Opening his mouth only to switch feet, he tried to pacify them all as
they flocked around to shame him by saying "I thought it was a monkey
cookie."  They were not pacified.
> > > > >
> > > > > I share my sense of irreverent humor with Larry, and I wonder
if you would project all these negative qualities on his intentions as
you have on mine.  A more broad minded perspective might allow that when
it comes to humor, it is a personal thing and not feel the need to
demonize someone making different choices than you.
> > > > >
> > > > > RD
> > > > > > >
> > > > > > > Irreverent art is really old school.
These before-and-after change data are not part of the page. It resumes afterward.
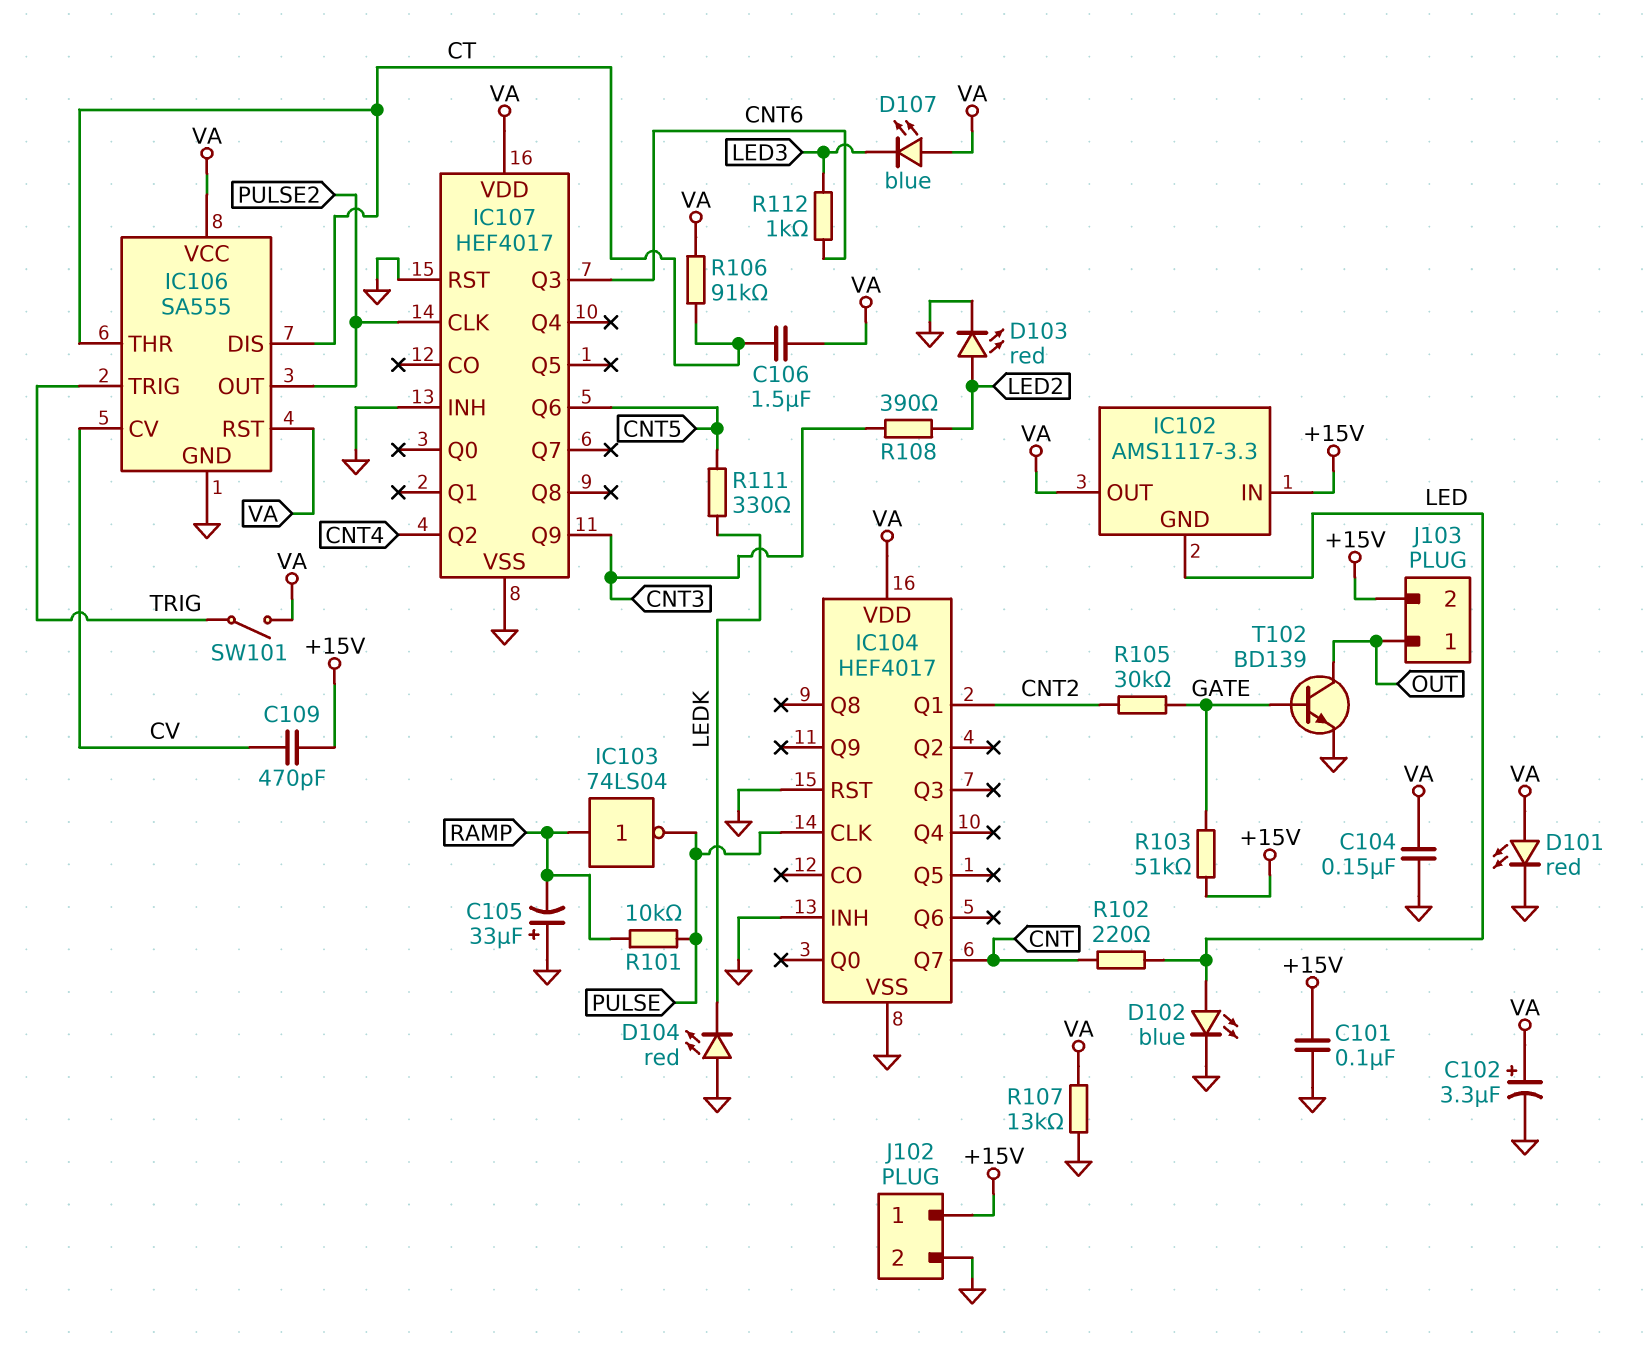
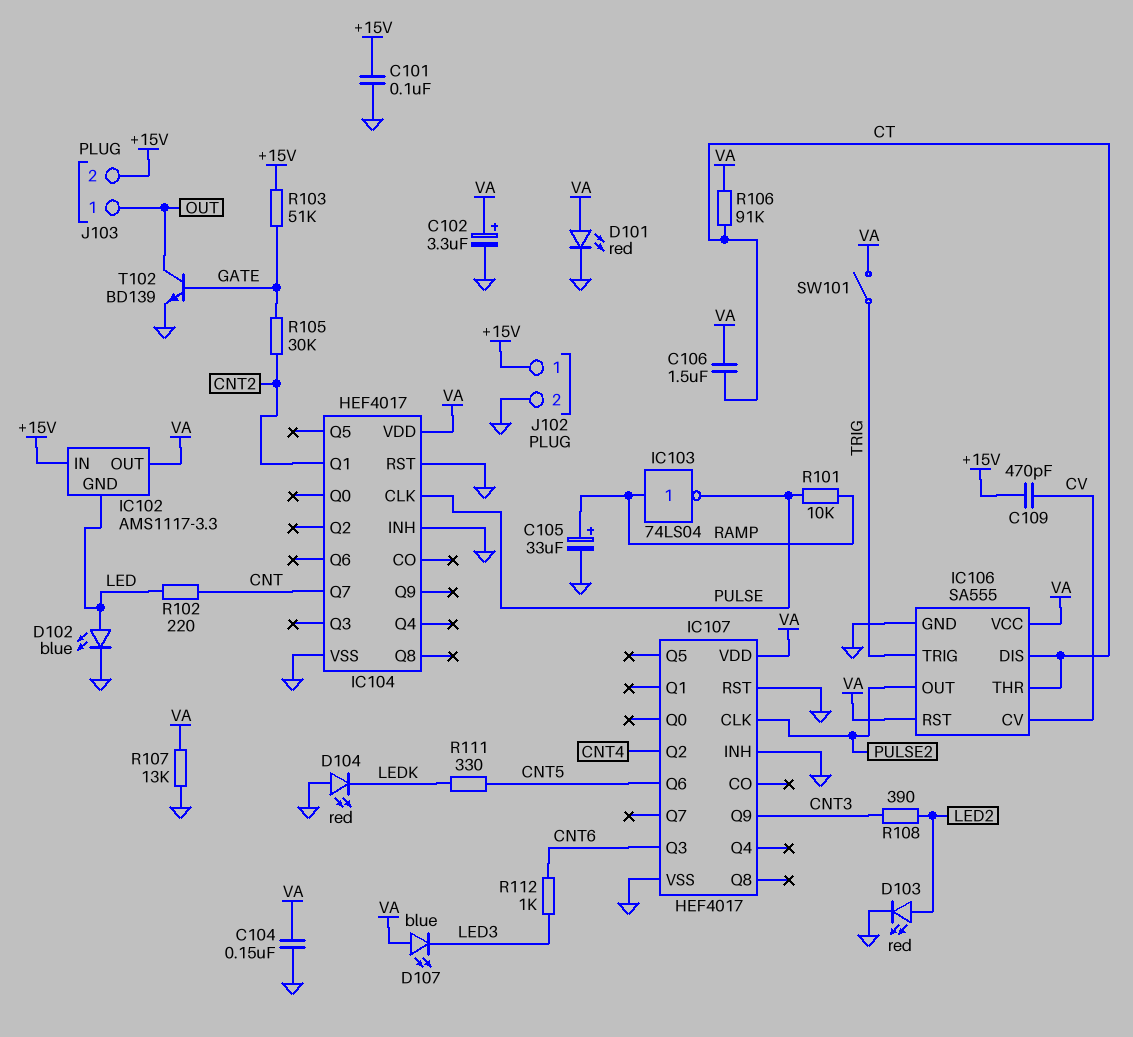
C105: 33uF (plus GND, minus RAMP) -> 33uF (plus RAMP, minus GND)

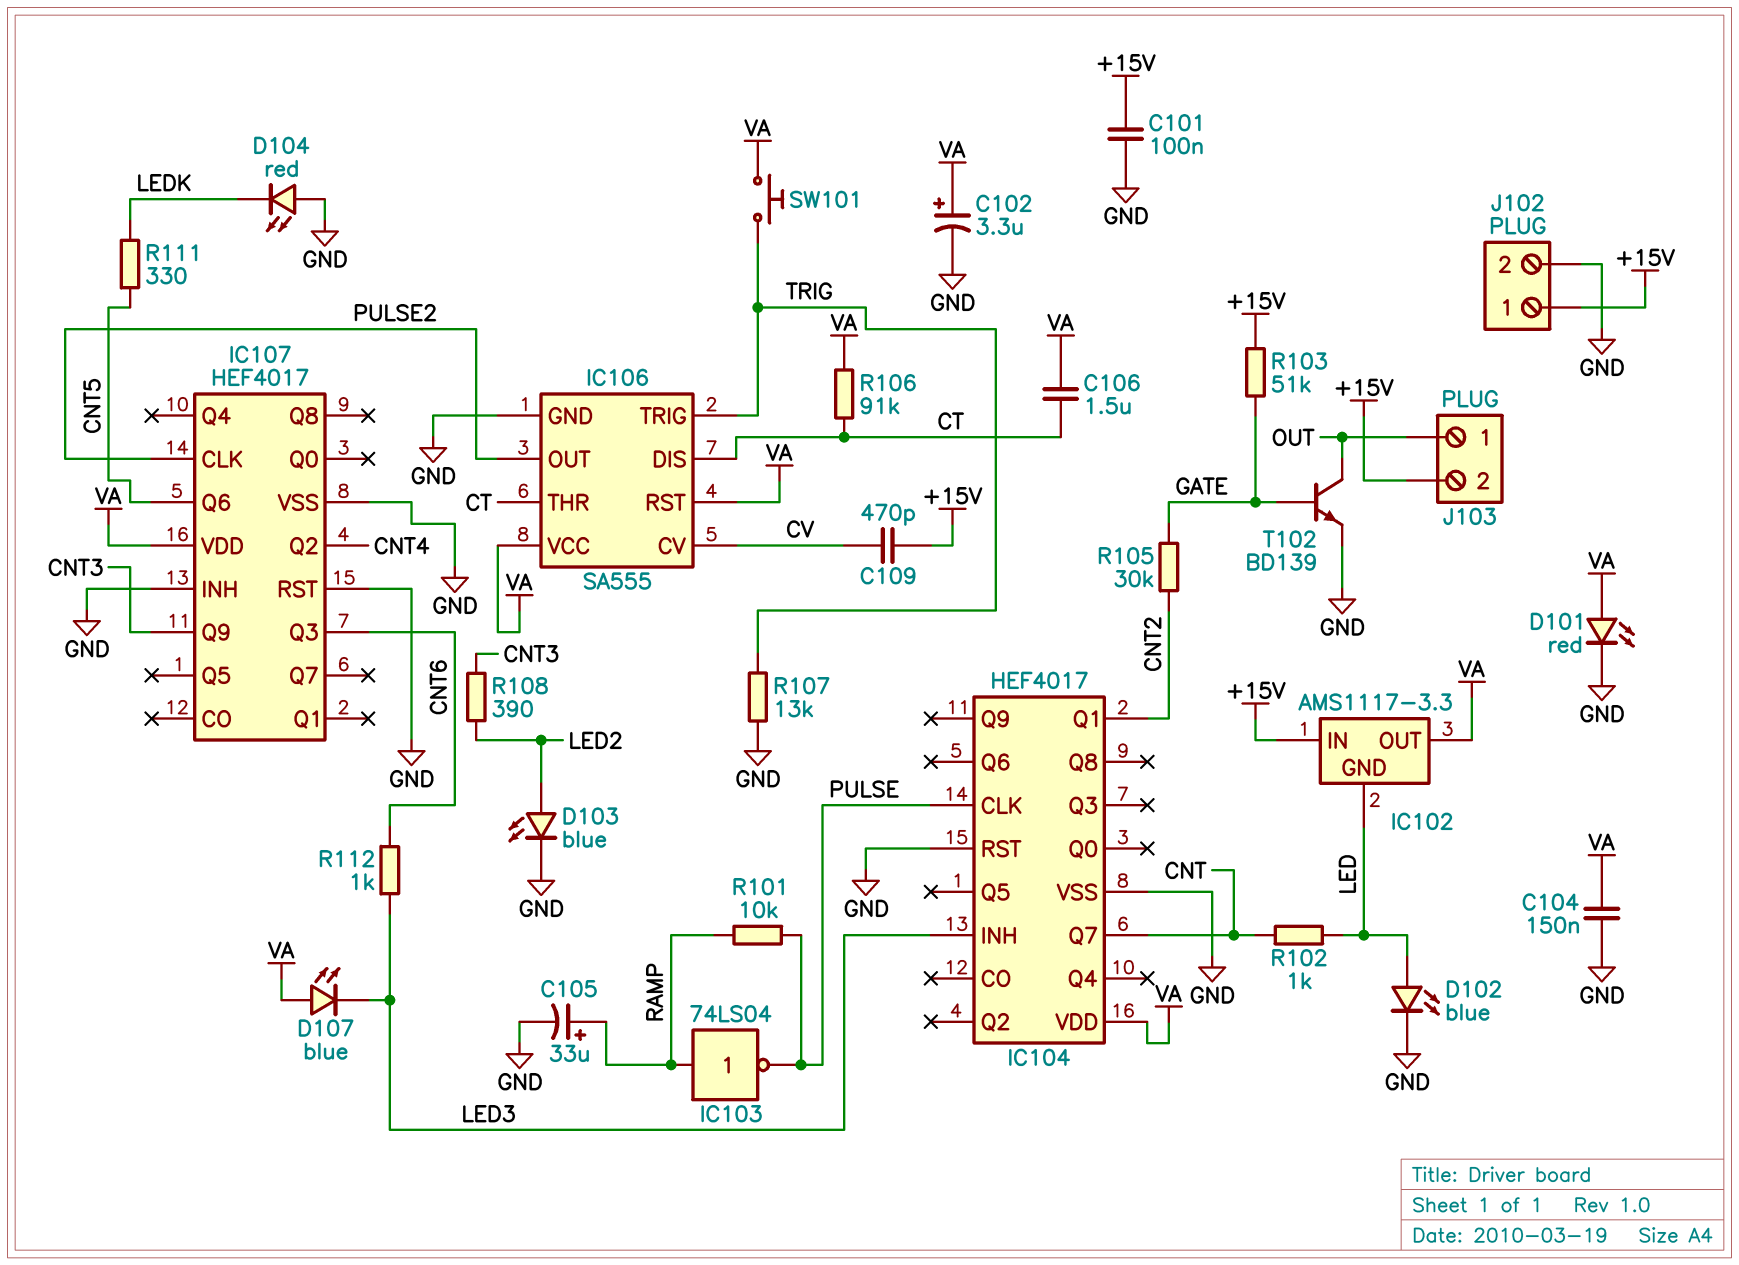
D103: LED red (A LED2, K GND) -> LED blue (A LED2, K GND)
IC104 pin INH: GND -> LED3
R102: 220 (CNT, LED) -> 1k (CNT, LED)
R107: 13k (GND, VA) -> 13k (GND, TRIG)
SW101: switch (TRIG, VA) -> button (TRIG, VA)

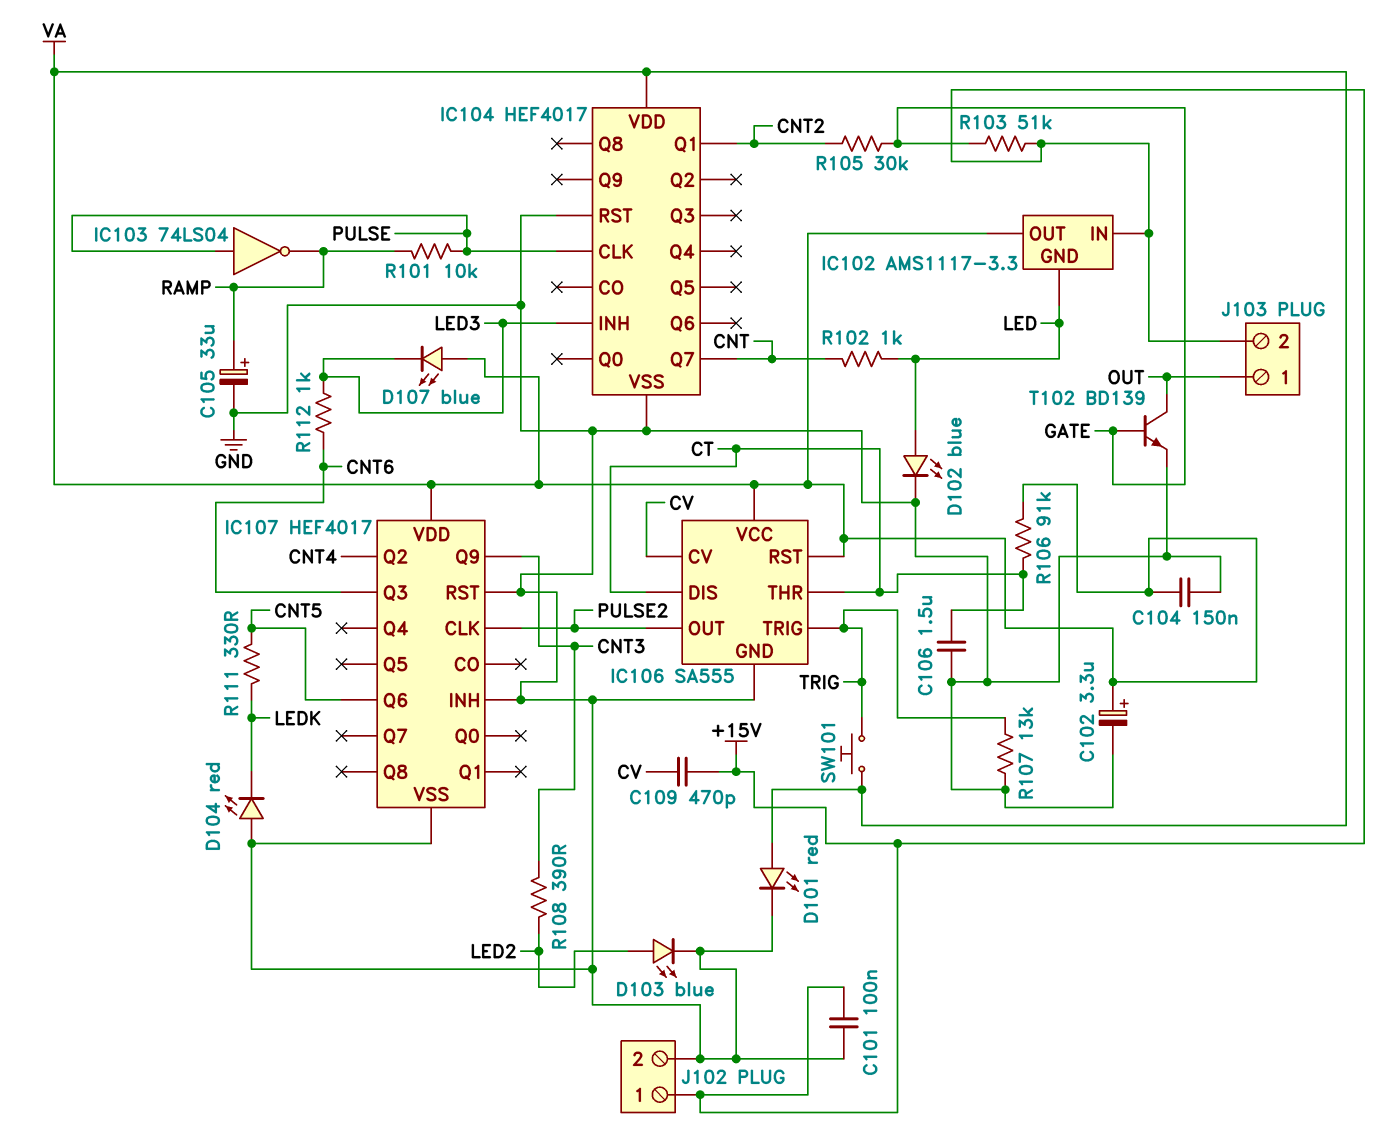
C106: 1.5uF (CT, VA) -> 1.5uF (CT, GND)
IC103: NOT 74LS04 (in RAMP, out PULSE) -> NOT 74LS04 (in PULSE, out RAMP)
Back in the day of
the Dadaists:
> > > > > > >
> > > > > > > "Marcel Duchamp penciled a mustache and goatee on a print
of Leonardo da Vinci's Mona Lisa and inscribed the work "L.H.O.O.Q."
Spelled out in French these letters form a risqué pun: Elle a chaud
au cul, or "She has hot pants."...
> > > > > > >
> > > > > > > Francis Picabia, once tacked a stuffed monkey to a board
and called it a portrait of Cézanne...
> > > > > > >
> > > > > > > Schoenberg's music was atonal, Mal-larmé's poems
scrambled syntax and scattered words across the page and Picasso's
Cubism made a hash of human anatomy...
> > > > > > >
> > > > > > > But, for all its zaniness, the Dada movement would prove
to be one of the most influential in modern art, foreshadowing abstract
and conceptual art, performance art, op, pop and installation art."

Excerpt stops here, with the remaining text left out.